Dethroning King James

Have you ever been in church on a Sunday morning and whoever is preaching asks for a certain verse to be projected? He or she starts reading it, stops midway then says, “Can you give me the King James. Aha! Yes, that sounds better.”The Authorised Version, more popularly known as the King James Version, is one of the most influential documents in all of English literature. Its importance to the English speaking Church cannot be understated and many Christians just love the way it sounds. The “thees” and “thous” just makes everything sound more regal and epic. When you watch old Jesus movies, God tends to speak with Shakespearean English and the voice of Sir Ian McKellen. Somehow in our imagination God has to sound as epic as Gandalf or have the mellifluous tones of Morgan Freeman. Even though the KJV has a historic place in our hearts and imaginations, it is not without its drawbacks and short comings.

The first problem modern people encounter with using the King James is that it is four centuries old. Most people struggle to read the KJV’s archaic language. Now if you thought the KJV is difficult to read I have news for you. What we are familiar with is the 1769 revision. The original 1611 version is even harder to reader. The English language, like any contemporary language, is constantly changing. The work of any Bible translation has an expiry date on its contemporary relevance as the language changes and evolves. If not for anything, a more modern translation is easier to read and comprehend. It also better reflects the current dynamics of language. A more readable translation generally speaking is a better translation but that is not all that you have to consider in a translation. What is more important is it best conveying the author’s original intent. The age of the King James is not only a problem as far as how language changes over time. There are technical reasons why it is better to use modern translations.

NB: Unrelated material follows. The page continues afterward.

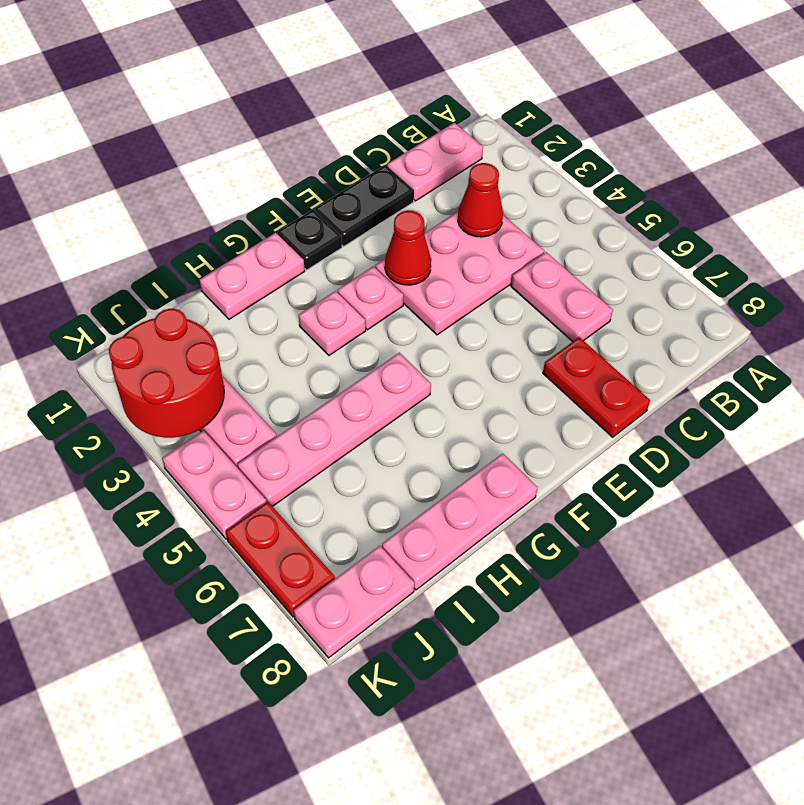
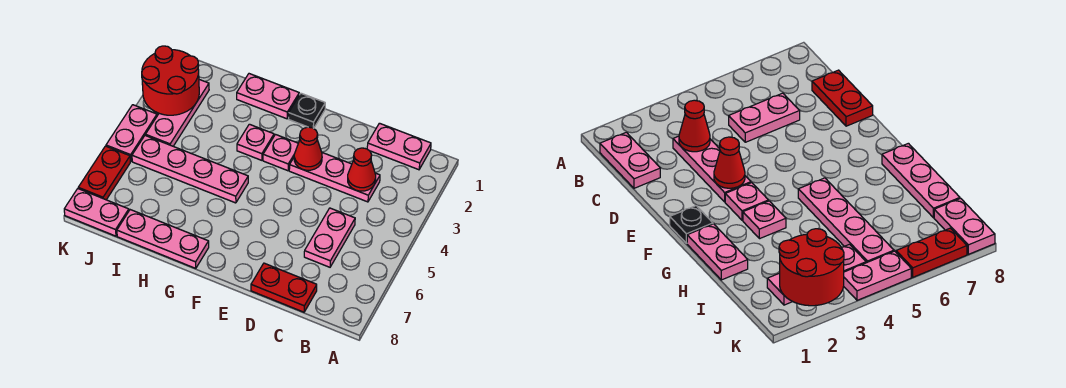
pink plate C3:E4 level 1 -> pink plate C3:E3 level 1
black plate D1:E1 level 1 -> none
red plate D7:D8 level 1 -> red plate C8:D8 level 1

Let me first issue a disclaimer. I am by no means a bible scholar, textual critic, or a translation expert. However I am a bit of a Bible nerd. Yes, I am one of those people who read the preface to Bibles no one reads. It actually contains important information about the translation team’s philosophy and process, what manuscripts they used, and overall instructions on how best use and appreciate their work. A manuscript is basically an extant copy of a text. There are thousands of ancient manuscripts and manuscript fragments of the Bible which translators work from. Today’s translators of the Bible have the privilege of better resources than what the translators in KJV era ever had. With discoveries like the Dead Sea Scrolls at Qumran we have access to older manuscripts which are closer to the original autographs, that is, the actually writings of the biblical authors. Also biblical scholarship in general has also progressed in 400 years and scholars know a lot more than what they did back then. All these advances mean that contemporary translations, standing on the shoulders of previous work, have a lot more to offer.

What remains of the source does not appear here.